Innanzitutto, entrambi ricercano e difendono la verità. Poi c’è l’uso della parola: il sacerdote usa la Parola di Dio, il giornalista la usa per comunicare, per far comprendere. Direi che il sacerdote ha bisogno degli strumenti del giornalista, e che le due professioni si integrano e si sostengono a vicenda.

Segui la comunicazione da circa 40 anni: com’è cambiato questo mondo in tutto questo tempo?

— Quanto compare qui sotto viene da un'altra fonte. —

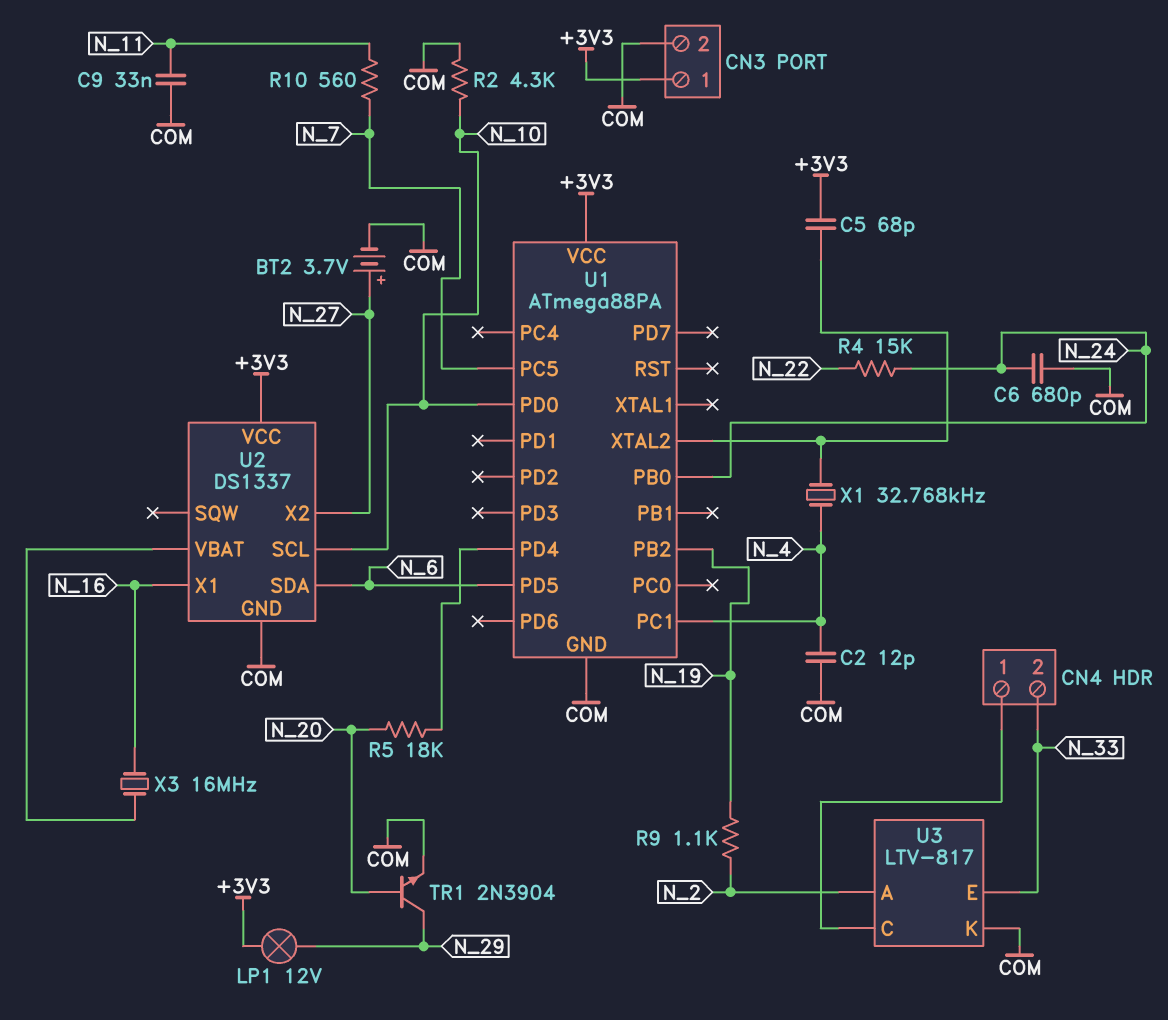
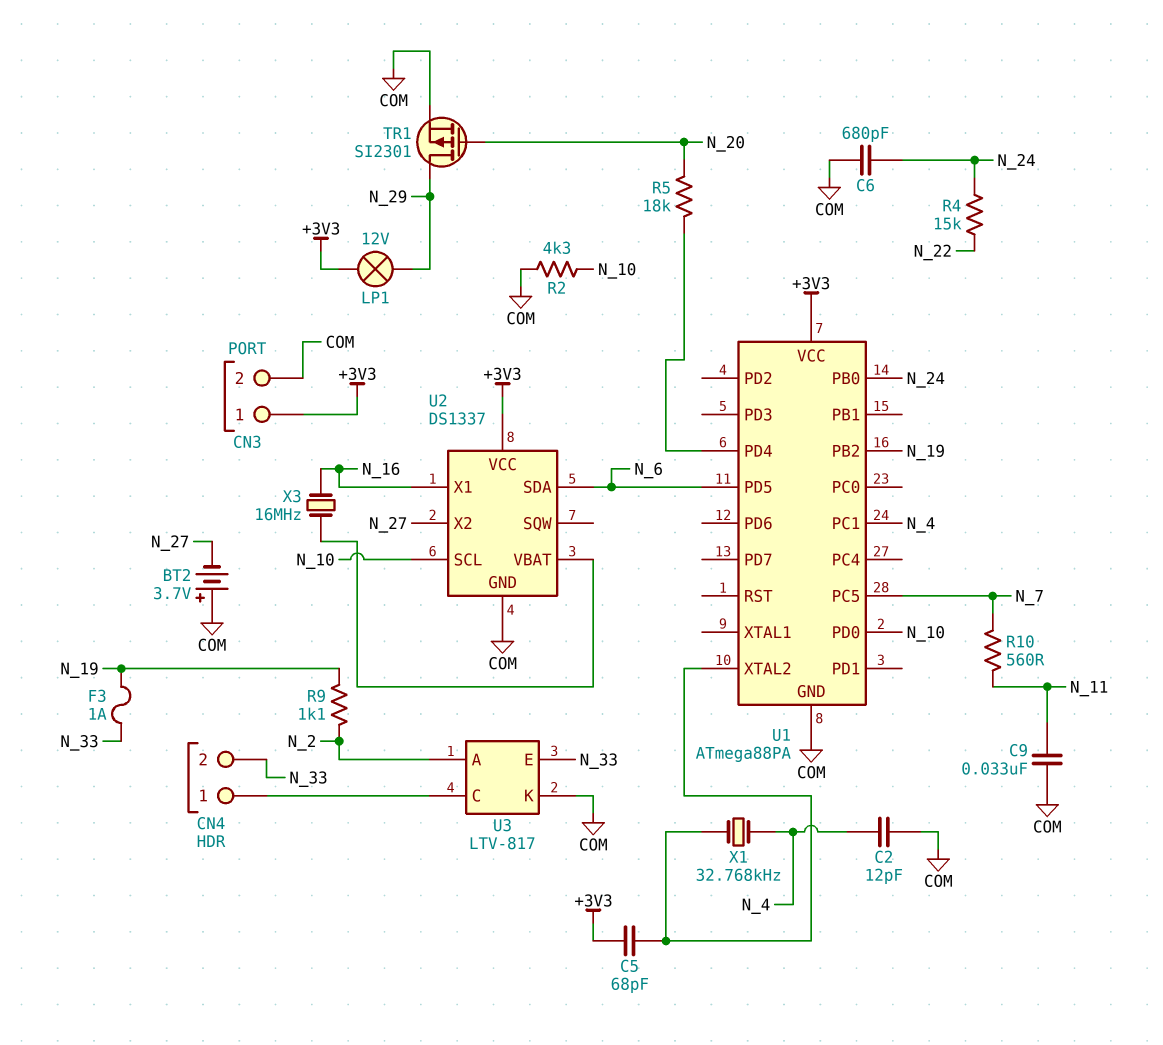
BT2: 3.7V (plus N_27, minus COM) -> 3.7V (plus COM, minus N_27)
F3: none -> 1A (N_19, N_33)
TR1: NPN 2N3904 (B N_20, C N_29, E COM) -> PMOS SI2301 (G N_20, D N_29, S COM)

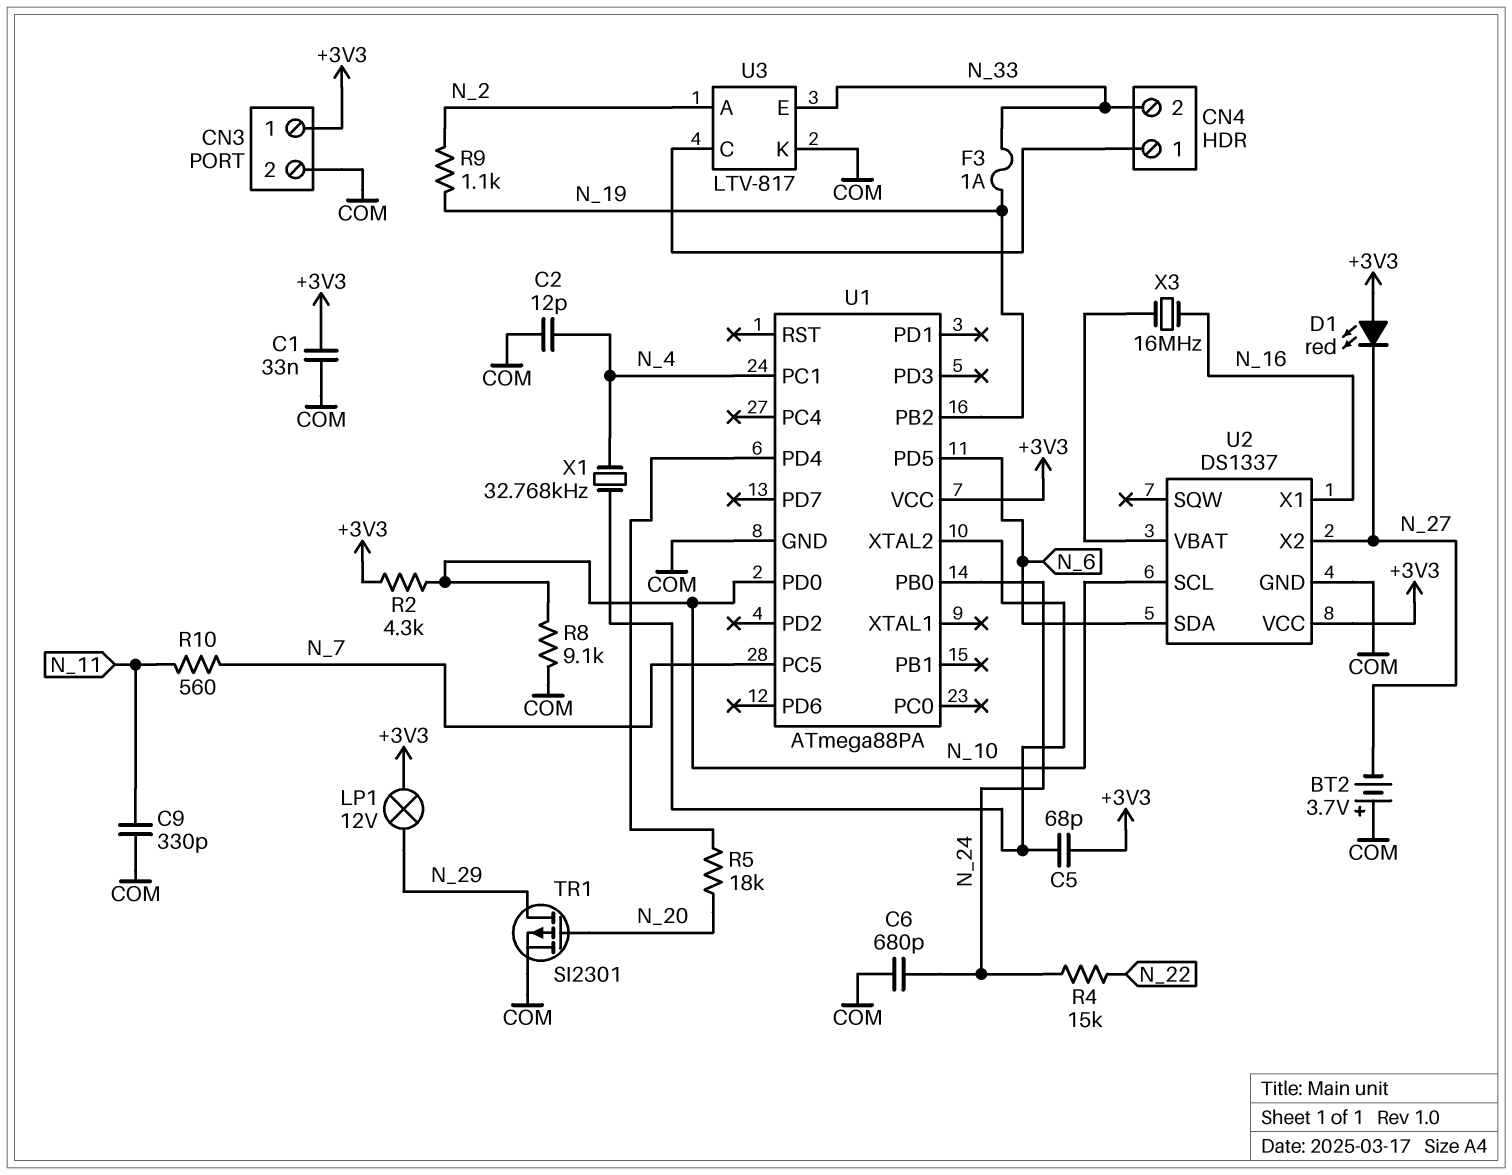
C1: none -> 33nF (+3V3, COM)
C9: 33nF (COM, N_11) -> 330pF (COM, N_11)
D1: none -> LED red (A +3V3, K N_27)
R2: 4.3k (COM, N_10) -> 4.3k (+3V3, N_10)
R8: none -> 9.1k (COM, N_10)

È cambiato sostanzialmente per quanto riguarda l’evoluzione tecnologica. Abbiamo strumenti che quarant’anni fa erano inimmaginabili, e che hanno determinato atteggiamenti diversi.

Anche perché con i social tutti siamo in qualche maniera giornalisti, o almeno ci sentiamo tali…

Sì, tutti si sentono giornalisti, ma questa è la grande illusione che potrebbe distruggere il “ruolo sociale” del giornalismo. Il giornalismo ha una grande funzione sociale, a prescindere dalle tecnologie, e questo presuppone una formazione particolare dei giornalisti.

Sei stato docente di giornalismo all’Università Pontificia Salesiana: ma si può insegnare il giornalismo? O va appreso sul campo?

Sì, è un mestiere che si apprende sul campo, ma che ha sempre più bisogno di una preparazione teorica, culturale, scientifica… Da qui discende la necessità, per chi vuole fare il giornalista, di studiare seriamente, con buoni studi universitari. Ma la pratica è certamente necessaria, e laddove non ci fosse la possibilità di esercitare il mestiere, bisognerebbe creare dei laboratori.

Sei stato anche Direttore della Libreria Editrice Vaticana (LEV) e hai frequentato il mondo dell’editoria. C’è ancora spazio per il libro cartaceo nell’era del web?

Certamente! Il libro tangibile provoca anche il senso del tatto, il desiderio di avere un libro, di poterlo toccare… Lo schermo in tal senso rimane qualcosa di più freddo e distante.

Quanto desiderio c’è ancora tra i lettori di temi religiosi e spirituali?

Il problema non è se ci sia desiderio di temi religiosi e spirituali, ma di quali temi religiosi e spirituali. Oggi si cerca il sensazionale, il fenomeno metafisico, ma non si ha una chiarezza di quello che è una tradizione, un’arte o un’ispirazione religiosa. Per cui si tratta in verità di educare questo desiderio.

Don Bosco ai suoi tempi apriva tipografie per i ragazzi. Oggi che scelte farebbe?

Oggi farebbe le scelte che il quotidiano gli consentirebbe: utilizzerebbe i social per evitare che i giovani diventino preda di ideologie.

Nella tua vita hai scritto centinaia di articoli: se dovessi salvarne uno solo, quale sarebbe?

C’è un articolo che ricordo con tanto piacere e che ho ripubblicato, dedicato alla “solitudine dei giornalisti”, condizionati nel loro lavoro perché la proprietà editoriali non consentono loro di pubblicare quanto sentono nella coscienza. In questo senso le concentrazioni delle proprietà, la globalizzazione, le nuove tecnologie e il loro uso non regolato hanno finito per isolare il giornalista, che era vigile, attento, osservatore della cosa pubblica, e che dava il suo contributo sociale ubbidendo alla sua coscienza.